We drove through Junction City to our townhouse there.  I tap danced in that kitchen, read in my bedroom with the window open while it rained, talked to Dad in my bedroom, just the two of us.  We drove past the Church of Christ in Junction City, which was so much smaller than I remember it I almost couldn’t believe it.  The years at that church were very formative for me spiritually because that’s when I started going to Silver Maple Camp.  Camp is where my love of singing was born, and it was a place of incredible learning.  I returned to Silver Maple year after year until I was in high school.

Lastly we stopped by Eisenhower Elementary, the school I attended before we moved on post. I sat and nursed Faith, my fourth born, on the step of the shadeless playground where I played so many years before, and watched my older 3 play now.

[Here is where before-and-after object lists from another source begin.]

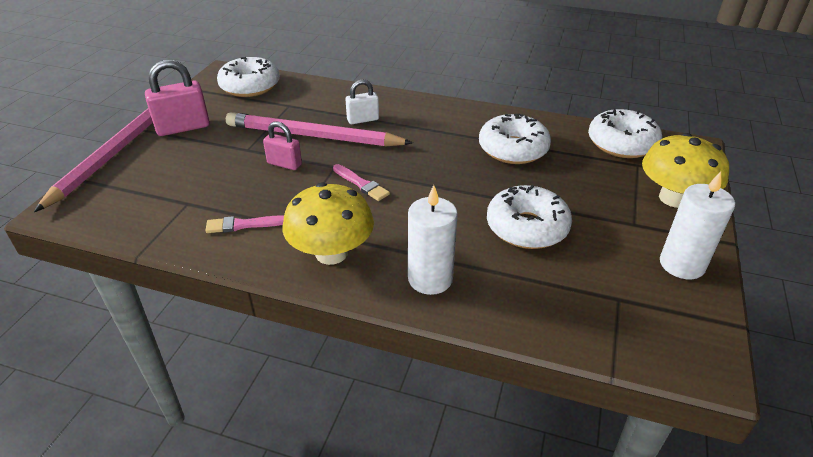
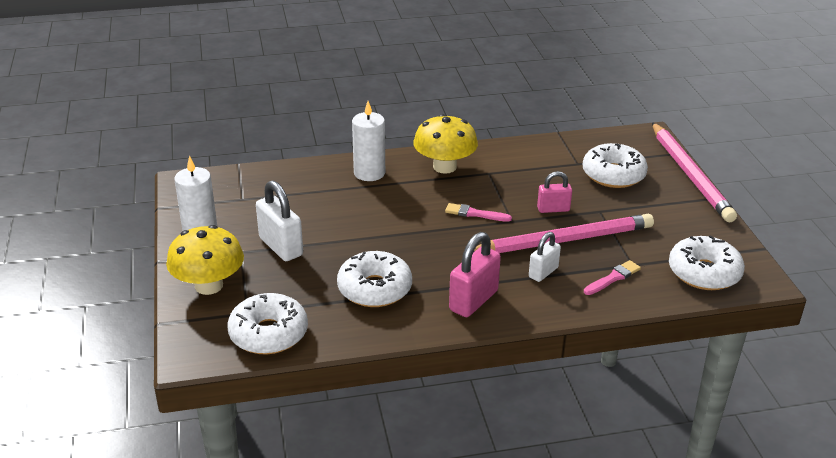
camera: 150 degrees right, 5 degrees down
(183, 127) = (681, 210): pink padlock -> pink padlock (473, 300)
(243, 225) = (521, 163): pink brush -> pink brush (613, 278)
(527, 227) = (324, 222): white donut -> white donut (613, 175)
(587, 215) = (281, 247): none -> white padlock

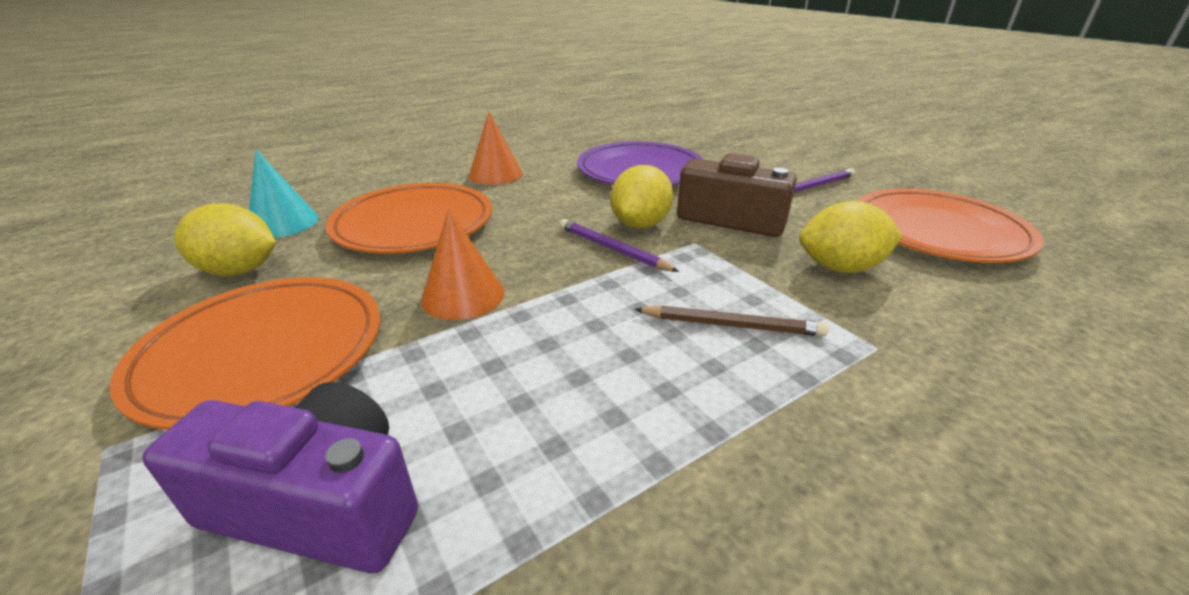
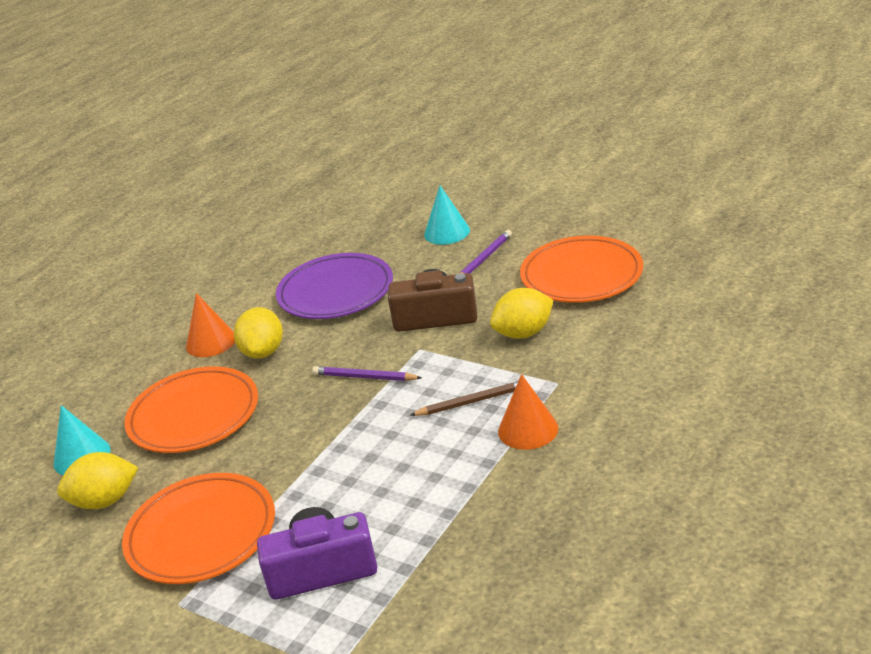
camera: 20 degrees left, 0 degrees up
(463, 295) = (290, 451): orange cone -> orange cone (528, 429)
(640, 224) = (371, 348): yellow lemon -> yellow lemon (263, 352)
(781, 158) = (447, 232): none -> turquoise cone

As I contemplate leaving the country of my birth for a new one, I am so thankful my husband took an hour break on our drive through Kansas to let me see with adult eyes the places of my youth.  Over the last few months I have been able to process my years in Fort Riley and Junction City.  I’ve finally integrated the bad (the part when kids were mean to me as the new kid in school) with all the good.  In many ways those years were defining for me, and my soul is at peace with them now.